Iran’s Foreign Minister has spent much of his life in the United States – around 25 years. His son and his daughter were born while he was in the States. His English speeches are replete with idiomatic expressions and proverbs – which I, as a graduate of English Language and Literature, still cannot use in context smoothly!

Javad Zarif was the Permanent Representative of Iran to the United Nations from 2002 until July 2007 when Mahmoud Ahmadinejad removed him from his post less than two years after being elected president. However, he had been working with Iran’s mission to New York since 1982, the same year he graduated from San Francisco State University with an MA in international relations.

Zarif was the first Iranian government official to sit at the negotiation table with an incumbent U.S. statesman following the 1979 revolution in Iran, which dethroned the U.S.-backed monarch Mohammad Reza Shah Pahlavi and ushered in a new era of hostility between the two former allies.

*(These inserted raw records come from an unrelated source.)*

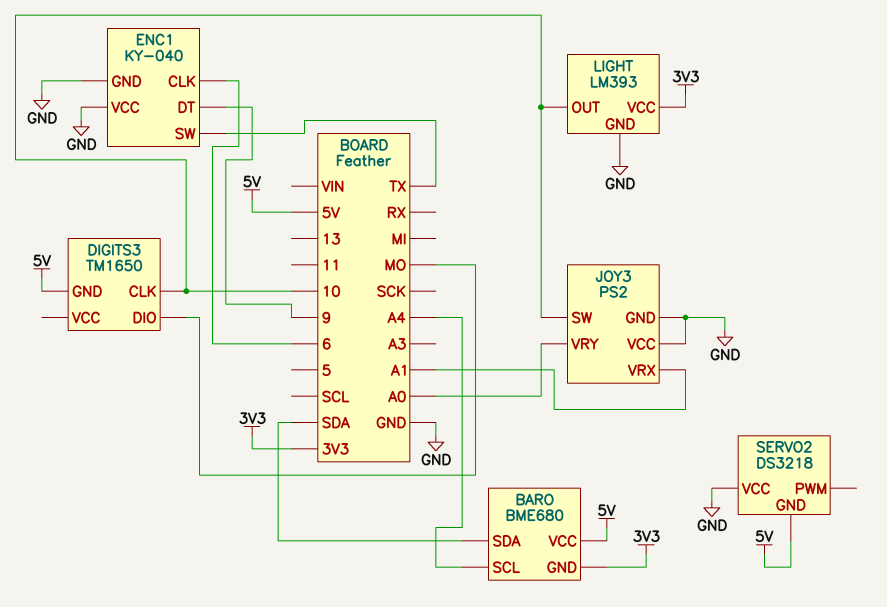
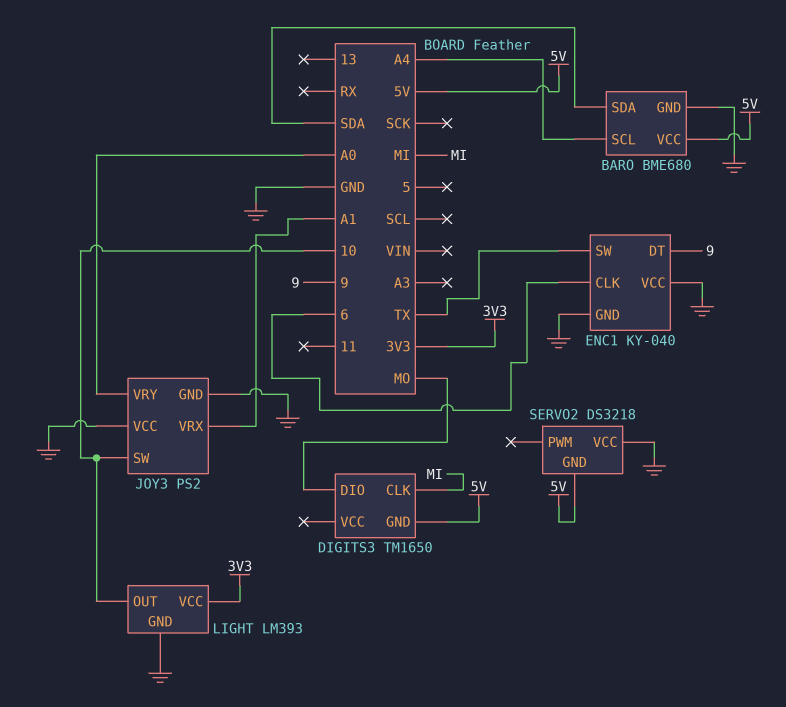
BARO pin GND: 3V3 -> GND
DIGITS3 pin CLK: 10 -> MI

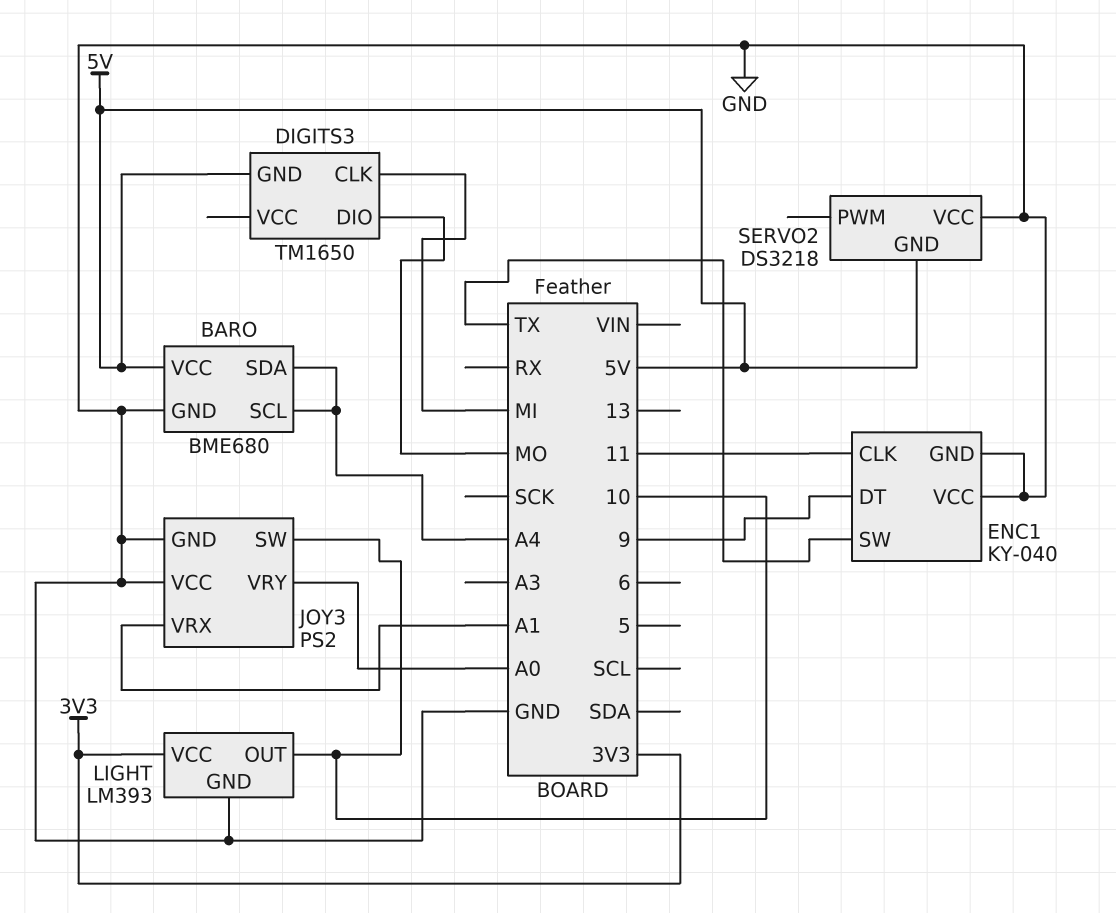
BARO pin SDA: SDA -> A4
ENC1 pin CLK: 6 -> 11

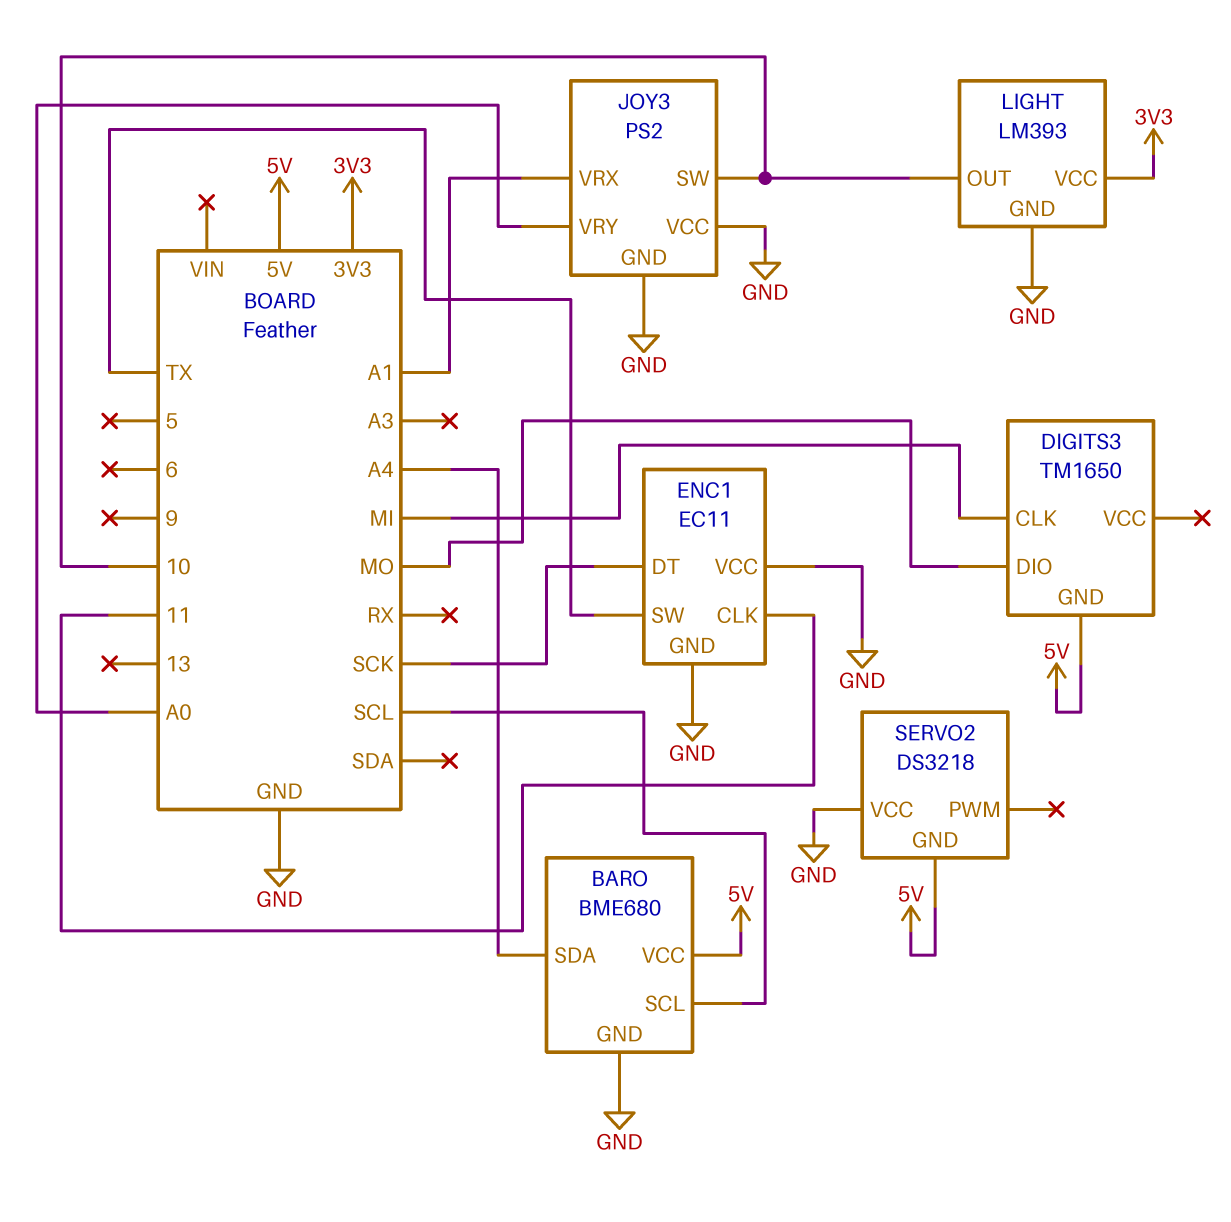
BARO pin SCL: A4 -> SCL
ENC1: KY-040 -> EC11
ENC1 pin DT: 9 -> SCK

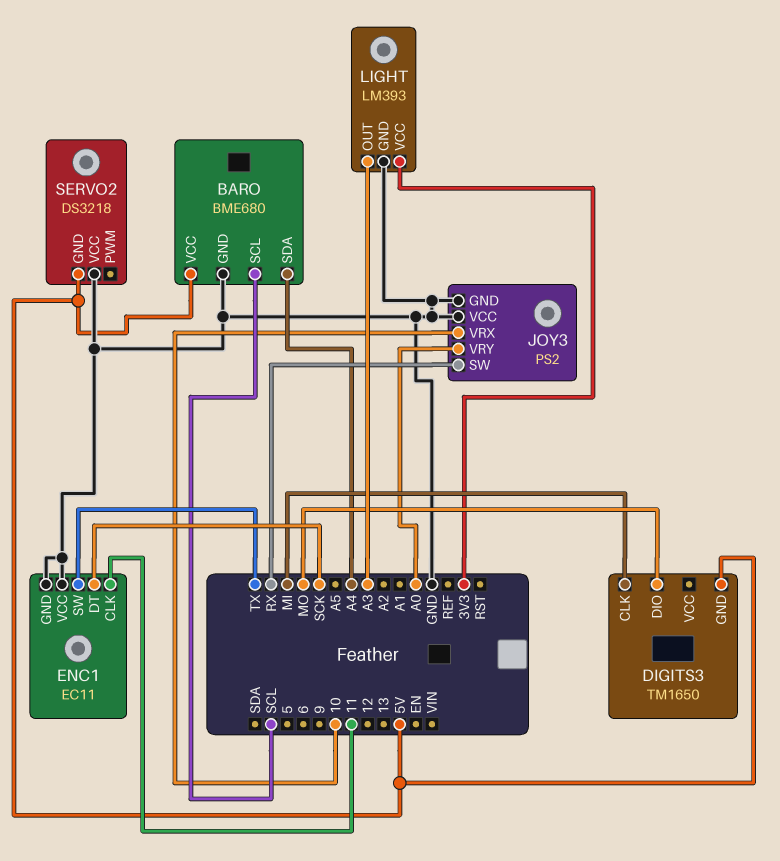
JOY3 pin SW: 10 -> RX
JOY3 pin VRX: A1 -> 10
LIGHT pin OUT: 10 -> A3

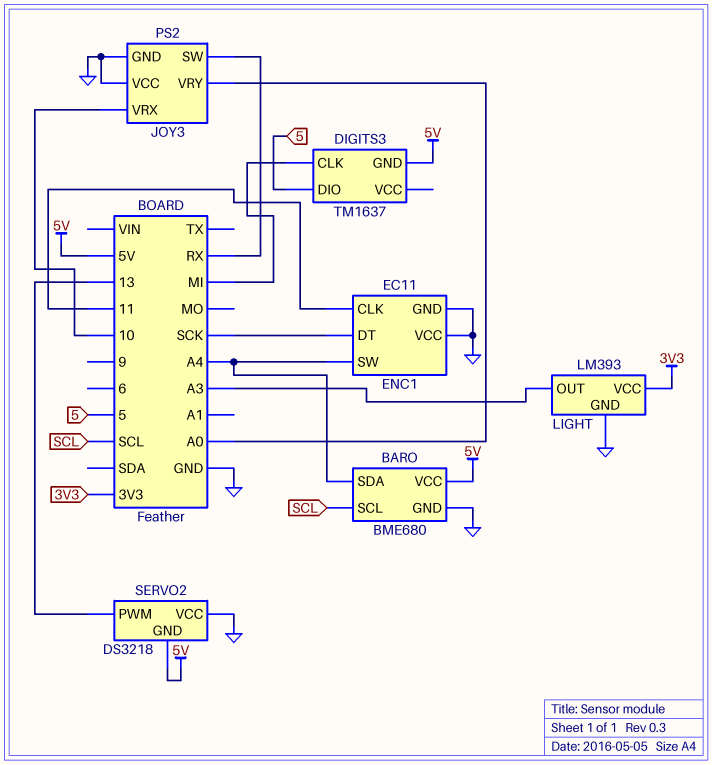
DIGITS3: TM1650 -> TM1637
DIGITS3 pin DIO: MO -> 5
ENC1 pin SW: TX -> A4
SERVO2 pin PWM: none -> 13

Although some of Ahmadinejad’s people, such as the former Secretary of the Supreme National Security Council Saeed Jalili, harbored whims for talking to the U.S. officials even secretly, they were never given the permission to do so by the Supreme Leader Ayatollah Ali Khamenei. Zarif, a long-time confidant of the Leader, got the green light, and met the U.S. Secretary of State John Kerry on September 26, 2014 on the sidelines of the UN General Assembly in New York. It was after that unprecedented reunion that the two foreign ministers developed an intimate personal relationship, exchanged emails and phone numbers and remained in regular contact until July 14, 2015 when the comprehensive nuclear agreement and the conclusion of negotiations between Iran and the P5+1 was announced. According to a State Department official, in about 2.5 years as the Secretary of State, John Kerry has spent more time one-on-one with Javad Zarif than with any other foreign minister.

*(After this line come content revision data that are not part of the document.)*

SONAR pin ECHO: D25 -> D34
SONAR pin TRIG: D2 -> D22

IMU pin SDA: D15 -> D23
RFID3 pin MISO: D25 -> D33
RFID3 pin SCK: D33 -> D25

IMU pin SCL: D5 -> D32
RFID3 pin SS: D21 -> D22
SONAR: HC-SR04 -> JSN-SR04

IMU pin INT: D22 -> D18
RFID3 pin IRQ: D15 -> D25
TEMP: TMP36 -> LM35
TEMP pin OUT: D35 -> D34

Zarif is being attacked by the hardliners and peace-haters at home fiercely. His overtures to the United States, his conciliatory tone in talking to the world, his persistence in finalizing the nuclear agreement with the six powers – while a massive group of conservative MPs and media organizations bawled day and night in opposition to the deal, and even his smiles ruffle feathers and irritate the hardliners; however, what matters is that he is now loved by thousands of Iranians whose aspirations for a better future were crushed under the load of crippling economic sanctions and hazy, blurred relations with the community of nations. It just takes a few minutes to explore Persian-language political discussion forums online and realize how popular and well-liked he has become, especially following the announcement of the final nuclear agreement.

A May 18, 2007 report by the New York Times opened with this intriguing lede: “Javad Zarif has appeared at universities, public policy forums and social and political clubs so often that Lisa Anderson, dean of Columbia University’s School of International and Public Affairs, recently asked him wryly if he was thinking of running for office!”

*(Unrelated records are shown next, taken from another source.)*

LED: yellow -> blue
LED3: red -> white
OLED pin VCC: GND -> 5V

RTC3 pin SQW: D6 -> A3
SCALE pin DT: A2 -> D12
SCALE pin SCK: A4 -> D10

Javad Zarif is a name that both frightens and inspires. It frightens those who are unwilling to talk to the outside world and use the language of logic and reasoning to settle their disputes with their rivals. And it inspires those who have faith in the power of dialog, negotiation and peace. It frightens those who dislike conflict resolution and prefer to hide in the chambers of ignorance and stick to their inflexible dogmas. Javad Zarif spearheaded two years of intensive, breathtaking negotiations with the six world powers, including the United States, Iran’s “Great Satan”, to prove that progress and development don’t take place in vacuum; they emerge through rigorous action on the ground and perseverance. Now, he has salvaged Iran from the cage of the economic sanctions that were paralyzing the lives of its people, and assured the entire world that under no circumstances in the far or near future, will Iran ever develop a nuclear bomb that will make the volatile Middle East more tumultuous and unsafe than what it is now. That’s why he deserves acclamation.